ARTIST

Da Silva Brokers (Antonio Da Silva, Anton Steenbock y otros)

TITLE

Hotel Tropical

YEAR

2012-2014

ARTIST’S COUNTRY OF ORIGEN

Brazil

DIMENSIONS

Variable

MEDIUM

Public intervention, website, showroom, architectural models, banners, public and digital performance

Credits: Work inspired by a drawing by Miton Machado

In 2014, the fictional property company Da Silva Brokers announced the construction of a luxury, banana-shaped hotel in Guanabara Bay, Rio de Janeiro. Based on a sketch by architect Milton Machado (who envisioned a futuristic building on the same site in the 1960s), the hotel’s opening was intended to coincide with the 2016 Olympic Games. Dubbed the Hotel Tropical, the exclusive building consisted of a tower shaped like a half-peeled banana emerging from the sea, accessible only by boat. This architectural design encapsulated Brazil’s stereotype as a tourist destination by exploiting the fruit’s sexual connotations. The project was considered to be outrageous. At the time, Brazil was experiencing unrest due to unequal opportunities, a lack of public services, racism and violence, while the country was promoting tourism and high-end accommodation for the Olympic Games. 

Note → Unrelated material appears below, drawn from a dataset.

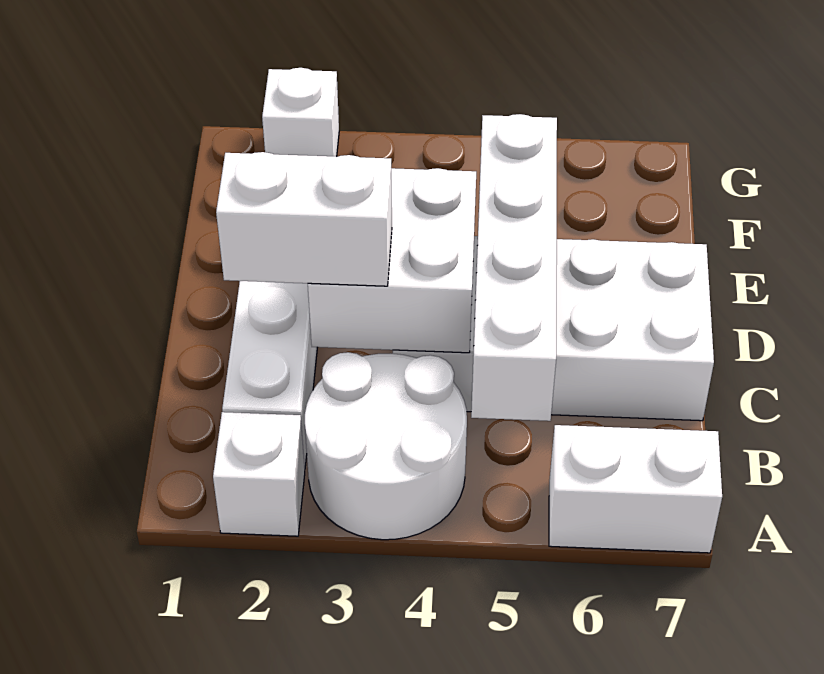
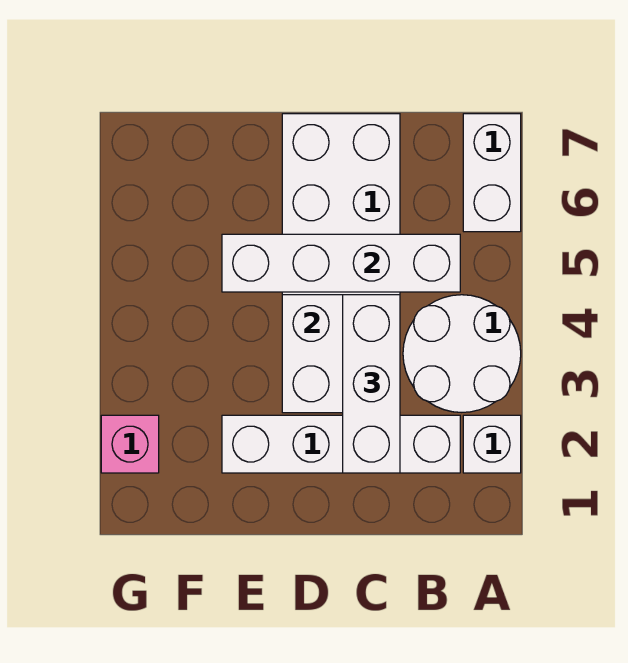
white brick C2:C3 level 3 -> white brick C2:C4 level 3
white brick G2 level 1 -> pink brick G2 level 1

The Hotel Tropical was described in great detail on Da Silva Brokers’ website, as though it were a genuine construction project. This included plans and elevated renderings of the building. It was also widely publicised, both on citywide billboards and through presentations by representatives of Da Silva Brokers in São Paolo and beyond. In the municipality of Sorocaba, Da Silva Brokers set up a small stand in a shopping centre to promote the project. The artists behind Da Silva Brokers even went so far as to hold a mock ceremony to officially open the project. The ceremony was covered by Belgian media, which awakened local interest in the building and sparked protests by neighbourhood residents against the project. The protests grew and a petition was started to halt the project. Da Silva Brokers ultimately ‘cancelled’ the project due to the unrest. The project proved that the ridiculous construction of an enormous, banana-shaped, luxury hotel seemed plausible in Brazil, where it was apparently more important to support large companies and satisfy the exotifying gaze of foreign tourists than to deal with the environmental, social and aesthetic impact of such a construction.